Seit den Silvesterkrawallen wird wieder über eine generelle Registrierungspflicht für Schreckschusswaffen diskutiert: Nicht nur für das Führen außerhalb der eigenen Wohnung, sondern schon für den Erwerb soll demnach der Kleine Waffenschein Bedingung sein. Bremens Innensenator Ulrich Mäurer (SPD) und einige innenpolitische Sprecher der Bürgerschaftsfraktionen unterstützen diese Forderung, andere sind skeptisch. Der Umgang mit nicht-scharfen Schusswaffen ist ein komplexes Thema – wir versuchen, die wichtigsten Begriffe, Vorschriften und Positionen dazu zu klären.

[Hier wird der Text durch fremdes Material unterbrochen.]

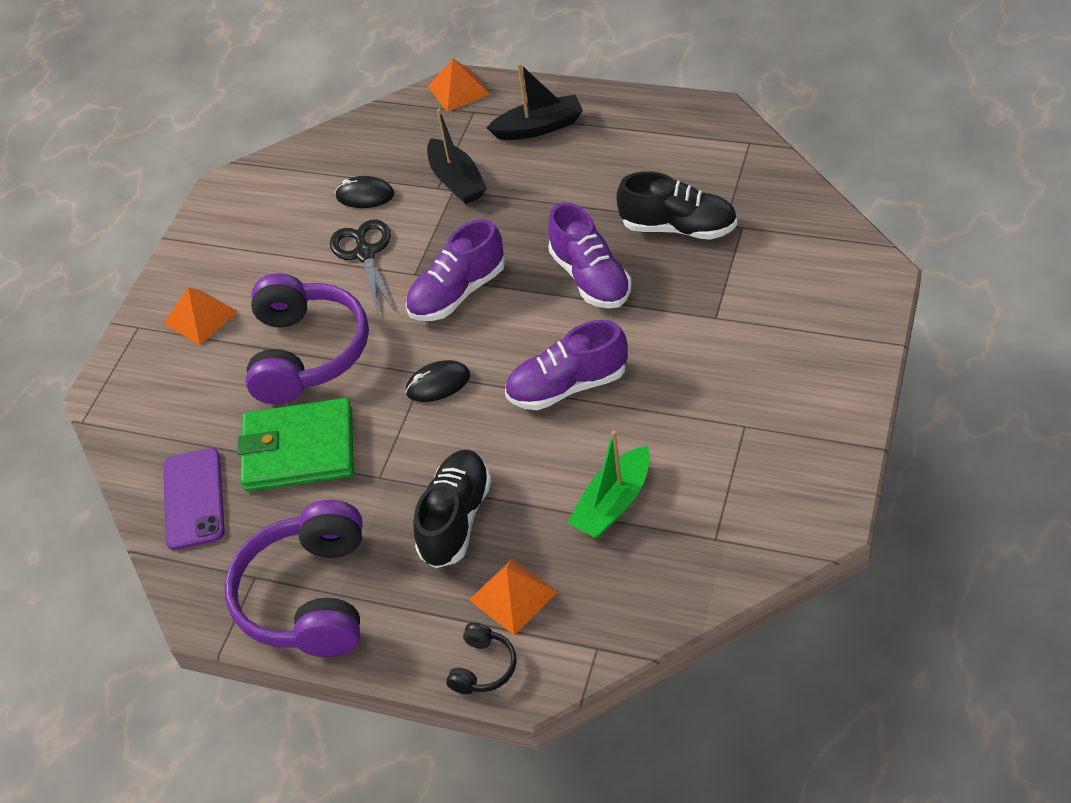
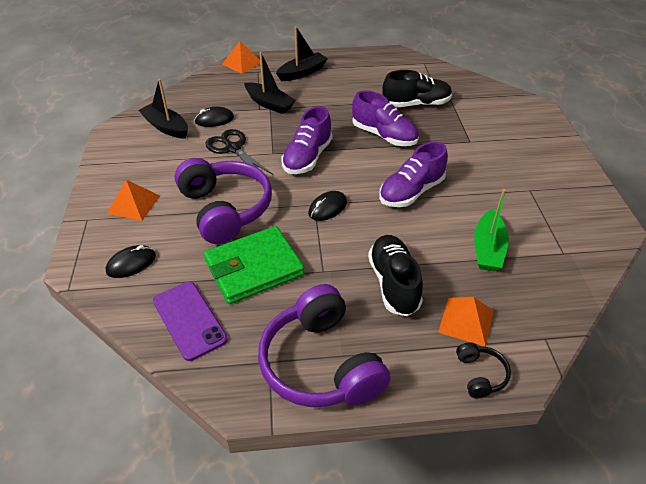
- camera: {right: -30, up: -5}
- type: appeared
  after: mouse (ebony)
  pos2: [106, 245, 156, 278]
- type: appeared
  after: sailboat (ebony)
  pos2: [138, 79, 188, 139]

Wie viele dieser Waffen sind im Umlauf?
Nach einer Schätzung der Gewerkschaft der Polizei (GdP) vom Frühjahr 2021 waren in Deutschland mindestens 15 Millionen Schreckschuss-, Reizgas- und Signalwaffen (SRS-Waffen) im Umlauf. Registriert sind aber nur jene, für die ein Kleiner Waffenschein beantragt wurde, um sie auch außerhalb der eigenen Wohnung führen zu dürfen – etwa zur Selbstverteidigung und Abschreckung. Nach Angaben des Bundesinnenministeriums waren Anfang 2020 knapp 665.000 dieser Waffenscheine im Nationalen Waffenregister verzeichnet. Ende 2022 hatten laut Innenbehörde genau 3257 Inhaber des Kleinen Waffenscheins ihren Wohnsitz im Bundesland Bremen.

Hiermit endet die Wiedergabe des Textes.